Friday, September 22, 2017
Kansas City Democrat: Greitens push to grab control of State Board of Education creating turmoil
Gov. Eric Greitens' attempt to take control of the Missouri State Board of Education resulted in more turmoil as he removed a new board member who refused to go along with a plan to fire the state's top K-12 education official and then appointed a replacement board member who later decided not to take the job. The eight-member board is the independent governing authority for the Missouri Department of Elementary and Secondary Education.

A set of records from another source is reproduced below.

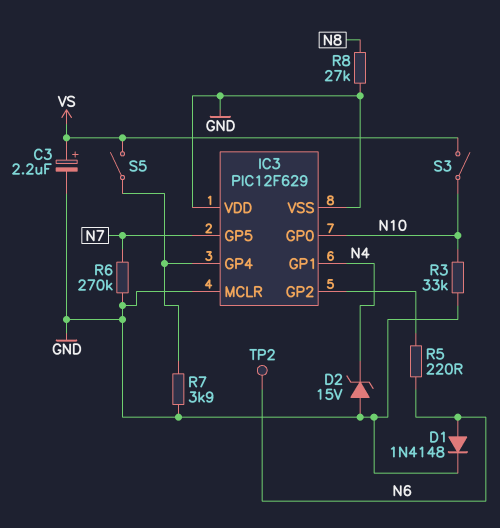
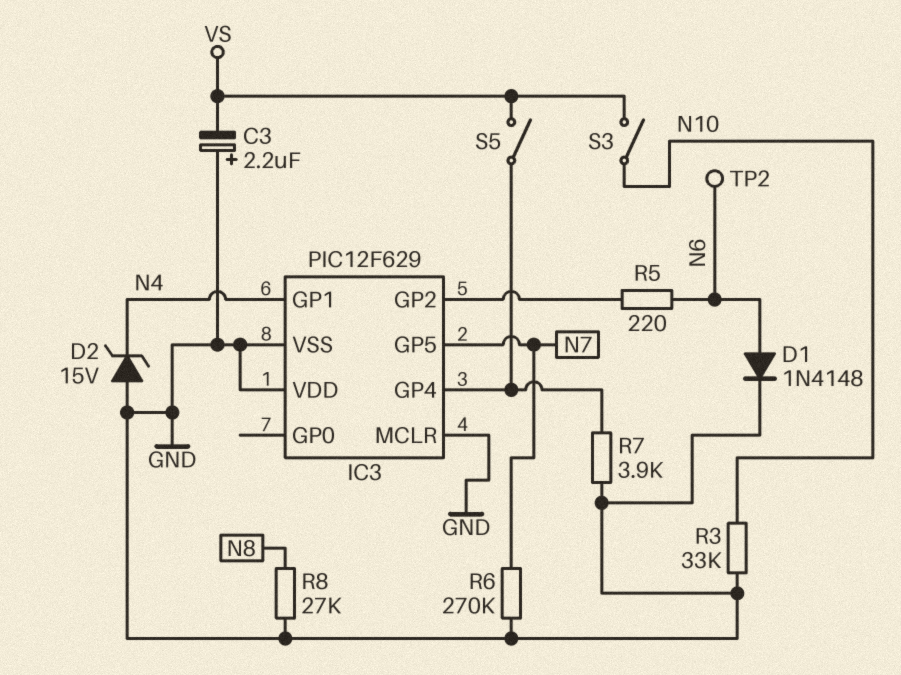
C3: 2.2uF (plus VS, minus GND) -> 2.2uF (plus GND, minus VS)
IC3 pin GP0: N10 -> none

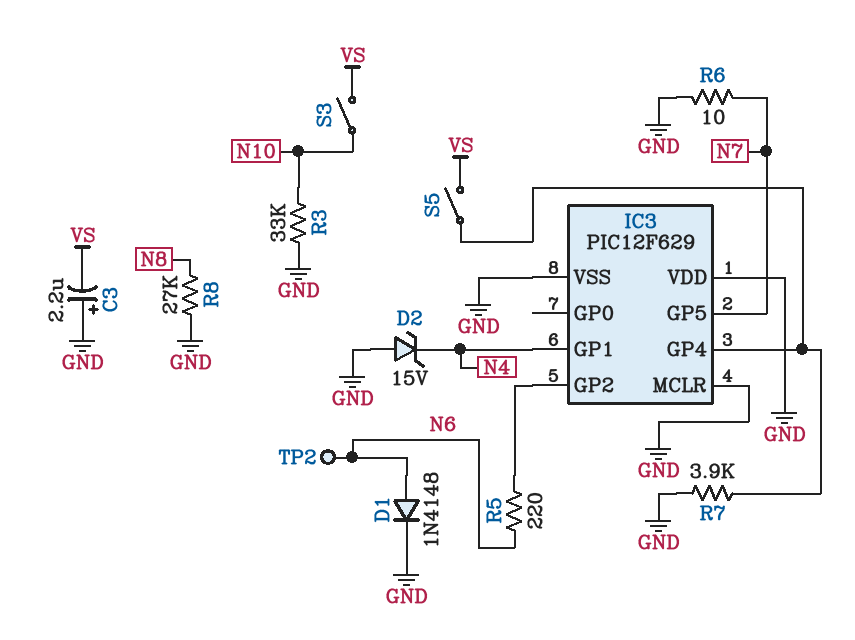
R6: 270k (GND, N7) -> 10 (GND, N7)

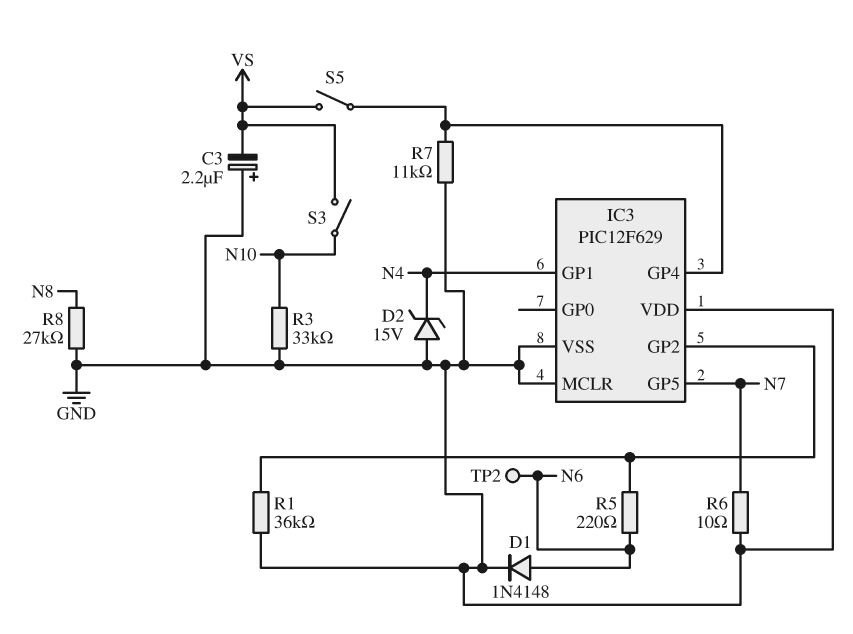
R1: none -> 36k (GND, IC3/GP2)
R7: 3.9k (GND, IC3/GP4) -> 11k (GND, IC3/GP4)

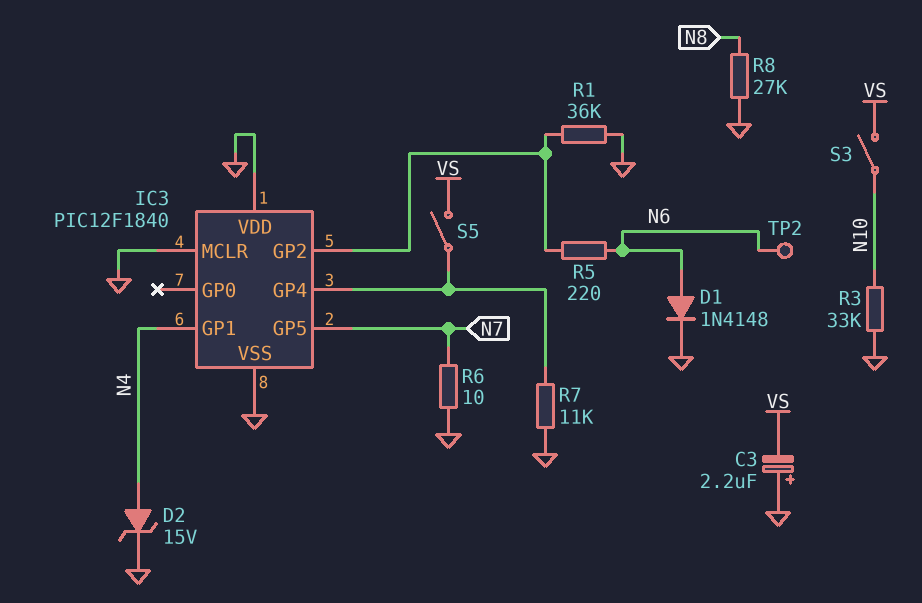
D2: zener 15V (A GND, K N4) -> zener 15V (A N4, K GND)
IC3: PIC12F629 -> PIC12F1840

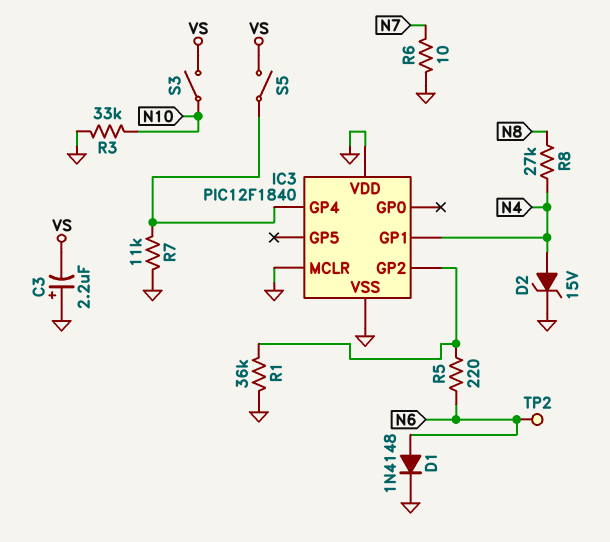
IC3 pin GP5: N7 -> none
R8: 27k (GND, N8) -> 27k (N4, N8)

The state constitution prohibits the board from having more than four members from the same political party, which traditionally results in a split of four Democrats and four Republicans. Greitens, however, seemed to create a de facto 5-3 Republican majority by appointing people with strong GOP ties to Democratic slots.
The first suspect appointment was Melissa Gelner of Springfield, whom Greitens designated an "independent" in picking her on July 31, even though her family exclusively has donated to Republican political candidates, including $500 to Greitens' campaign. Greitens withdrew her appointment on Sept. 15.
In a letter to other board members, Gelner said she was ousted due to her refusal to bow to pressure from the Greitens administration to replace education Commissioner Margie Vandeven, who oversees day-to-day operations at DESE. Vandeven has held the post for nearly three years and is highly regarded among Missouri educators.
Greitens quickly replaced Gelner with Heidi Crane of Springfield, whose family donated at least $1,250 to Greitens' campaign. Crane, who also was officially designated an independent, later declined the appointment. Greitens hasn't yet announced another choice for the spot.
Previously, former state Sen. Delbert Scott, R-Lowry City, whom Greitens appointed to the board on July 31, declined to serve after learning of a state law that would have required him to quit his job as president of Kansas Christian College, a private school in Overland Park, Kan. On Aug. 23, Greitens appointed Lebanon business Doug Russell to fill the spot instead.
The first-year governor's other state school board appointments are prominent Republican campaign operative Eddy Justice of Poplar Bluff and Kansas City lawyer Claudia OñateGreim, whom Greitens appointed as a Democrat despite her strong personal and professional ties to Republicans. OñateGreim is a former partner in the law firm of John Ashcroft, a Republican former Missouri governor and U.S. senator, and is married to Edward Greim, a top Missouri Republican Party attorney.